I pick up David at the uncharacteristically early time of 8:15 and we head off to Fingringhoe Wick. Our aim is to be in place for the incoming tide, hopefully not too far to the back of what is sure to be a packed hide. On the way down to the "intertidal zone" we can see from the mud that we are not too late. Nor are we too late for the Osprey that is flying slowly over the river, then casually drifting down over the reserve woodland. A pair of partridges fly up and whirr over the hedge, and a certain amount of bickering as to which variety they are ensues.
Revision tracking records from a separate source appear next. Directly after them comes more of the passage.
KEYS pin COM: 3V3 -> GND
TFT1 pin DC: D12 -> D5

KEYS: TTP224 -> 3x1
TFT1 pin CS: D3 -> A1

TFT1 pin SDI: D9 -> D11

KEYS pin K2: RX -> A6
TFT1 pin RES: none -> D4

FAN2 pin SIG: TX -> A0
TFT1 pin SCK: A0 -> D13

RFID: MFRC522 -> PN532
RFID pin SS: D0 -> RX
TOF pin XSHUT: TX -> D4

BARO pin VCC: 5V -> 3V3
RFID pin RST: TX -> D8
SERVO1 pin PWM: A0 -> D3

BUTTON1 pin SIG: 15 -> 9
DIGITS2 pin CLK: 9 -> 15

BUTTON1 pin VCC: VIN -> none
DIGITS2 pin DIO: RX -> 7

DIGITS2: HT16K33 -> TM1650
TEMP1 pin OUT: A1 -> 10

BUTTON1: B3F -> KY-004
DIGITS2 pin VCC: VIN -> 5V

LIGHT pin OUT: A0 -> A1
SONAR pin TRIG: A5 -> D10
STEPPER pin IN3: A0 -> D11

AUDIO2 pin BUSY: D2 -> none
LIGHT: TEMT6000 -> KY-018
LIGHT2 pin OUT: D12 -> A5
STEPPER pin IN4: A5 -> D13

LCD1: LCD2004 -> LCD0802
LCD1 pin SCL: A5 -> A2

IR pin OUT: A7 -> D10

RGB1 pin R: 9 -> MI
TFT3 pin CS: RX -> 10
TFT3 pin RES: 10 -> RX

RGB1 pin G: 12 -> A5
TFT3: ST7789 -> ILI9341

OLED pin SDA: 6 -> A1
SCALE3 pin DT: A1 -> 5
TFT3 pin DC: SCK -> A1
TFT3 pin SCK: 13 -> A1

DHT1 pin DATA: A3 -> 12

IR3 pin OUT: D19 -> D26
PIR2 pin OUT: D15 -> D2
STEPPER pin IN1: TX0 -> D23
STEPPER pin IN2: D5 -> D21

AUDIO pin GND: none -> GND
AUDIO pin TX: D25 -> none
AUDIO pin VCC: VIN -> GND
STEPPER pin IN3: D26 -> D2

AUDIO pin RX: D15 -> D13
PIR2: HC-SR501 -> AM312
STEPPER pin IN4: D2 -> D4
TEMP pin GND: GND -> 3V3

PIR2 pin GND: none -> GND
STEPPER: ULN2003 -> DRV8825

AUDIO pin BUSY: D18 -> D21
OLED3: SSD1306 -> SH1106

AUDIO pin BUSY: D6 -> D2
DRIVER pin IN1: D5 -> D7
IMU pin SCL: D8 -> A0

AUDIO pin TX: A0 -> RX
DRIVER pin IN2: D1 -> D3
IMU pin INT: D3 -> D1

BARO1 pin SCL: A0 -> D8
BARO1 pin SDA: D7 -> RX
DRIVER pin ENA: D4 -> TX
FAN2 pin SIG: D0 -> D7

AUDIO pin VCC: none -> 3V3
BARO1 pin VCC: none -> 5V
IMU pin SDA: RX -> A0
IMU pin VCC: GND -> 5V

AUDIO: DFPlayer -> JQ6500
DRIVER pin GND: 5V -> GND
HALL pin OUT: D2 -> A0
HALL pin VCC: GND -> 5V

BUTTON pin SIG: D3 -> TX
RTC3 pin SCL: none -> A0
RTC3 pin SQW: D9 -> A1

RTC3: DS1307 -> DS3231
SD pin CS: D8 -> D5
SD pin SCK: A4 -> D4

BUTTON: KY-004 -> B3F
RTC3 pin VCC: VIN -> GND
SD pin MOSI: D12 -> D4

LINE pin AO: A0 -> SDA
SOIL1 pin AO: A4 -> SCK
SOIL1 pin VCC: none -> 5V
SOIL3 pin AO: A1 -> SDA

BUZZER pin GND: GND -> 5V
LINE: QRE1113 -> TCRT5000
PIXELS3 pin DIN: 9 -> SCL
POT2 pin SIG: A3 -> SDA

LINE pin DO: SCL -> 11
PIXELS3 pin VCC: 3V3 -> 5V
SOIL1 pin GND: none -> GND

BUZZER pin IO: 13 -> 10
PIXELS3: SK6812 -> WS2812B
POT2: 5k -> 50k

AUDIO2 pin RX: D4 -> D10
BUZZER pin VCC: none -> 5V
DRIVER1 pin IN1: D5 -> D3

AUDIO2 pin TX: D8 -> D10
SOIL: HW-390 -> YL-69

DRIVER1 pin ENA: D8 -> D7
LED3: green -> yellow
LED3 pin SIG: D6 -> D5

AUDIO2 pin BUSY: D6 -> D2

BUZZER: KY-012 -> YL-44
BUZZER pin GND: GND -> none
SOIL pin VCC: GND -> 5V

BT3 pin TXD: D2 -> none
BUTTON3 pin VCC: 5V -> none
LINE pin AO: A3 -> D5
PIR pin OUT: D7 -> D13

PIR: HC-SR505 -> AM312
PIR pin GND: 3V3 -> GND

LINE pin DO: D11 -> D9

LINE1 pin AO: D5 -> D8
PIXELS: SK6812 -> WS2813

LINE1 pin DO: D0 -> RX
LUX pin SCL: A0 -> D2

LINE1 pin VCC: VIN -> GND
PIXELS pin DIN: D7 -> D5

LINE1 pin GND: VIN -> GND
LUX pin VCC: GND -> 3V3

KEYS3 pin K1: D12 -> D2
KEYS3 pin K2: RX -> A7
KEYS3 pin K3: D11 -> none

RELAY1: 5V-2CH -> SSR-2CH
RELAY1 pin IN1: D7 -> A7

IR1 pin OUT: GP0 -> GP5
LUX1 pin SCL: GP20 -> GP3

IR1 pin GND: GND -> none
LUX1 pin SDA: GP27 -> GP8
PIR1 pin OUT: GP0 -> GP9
We settle in the hide where there is only one other person, but surely it will pick up later. Redshanks, Ringed Plover and Dunlin are scattered around on the exposed mud, and there is a smattering of Greenshanks amongst them. Slowly the large lagoon begins to fill, and more and more waders appear and begin to settle on the nearby purpose built piles of mud. There are some sparkling summer plumage Grey Plovers, a party of about 20 Golden Plovers again a few with large amounts of black, and some Black Tailed Godwits come closer. Then Knot appear too, with some still in red, and Bar-tailed Godwits. soon it is a mass of just about every common wader in just about every plumage. Avocets are slightly more distant, Curlews are on the river's edge, and a Whimbrel flies past. A kingfisher whistles and zips round the hide into a bush. The tide builds and more waders come in and two juvenile Curlew Sandpipers appear with that distinctive long-legged appearance and a gorgeous peachy wash on the breast.
Periodically the waders all fly up as raptors appear. The first time it is the Osprey back for more fish, the second a Merlin zooms through quickly followed by a Peregrine that zips back and lands briefly in a tree before continuing on, then two Hobbies, all wings and tail, zip down river.
It is high tide so we head off. Still buzzing from the spectacle of so many waders in fantastic plumage at very watchable distances, and from the show put on by as good a selection of raptors as one could wish to see. And all watched by just three people.
We head off to Abberton and call in to see the two juvenile Red-Necked Phalaropes from the church. Still distant, still hard to see, but this time we get some decent views of a couple of very neat birds. Down to the centre to establish that there is not much here. David insists we stop at the Layer De La Haye Causeway which I know will be a waste of time but surprisingly we find a Black-Necked Grebe in winter plumage working its way up the right hand bank, mainly under water. We go down to Billet's Farm and then round to the screen overlooking Wigboro Bay. There is a juvenile Whinchat on the fence, 3 Spotted Redshanks and 20 Ruff in the bay with various more common waders, and a further 4 Black-necked Grebes in the bay. We meet a couple of birders who tells us what they have seen at Hide Bay so we go back to the centre and head off. I ignore David's directions and set off to the hide by what ultimately turns out to be a circuitous route ending up exactly where David suggested we go in the first place. From the hide is a Great White Egret patrolling the bank. We get excellent views of the yellow beak and pale yellow green loral patch, and the legs starting pale but becoming blackish round the knee. I haven't seen these details before. Slightly further away is the rare and unusual sight of 2 Spoonbills actively feeding and a couple of Pintails in the small lagoon.
What a list. And not just ticks on the page but a real birding spectacle. The intertidal zone at Fingringhoe Wick is, at the right time for these few weeks, surely one of the best places to see birds in the East of England. It is almost criminal that so few people were there to witness it.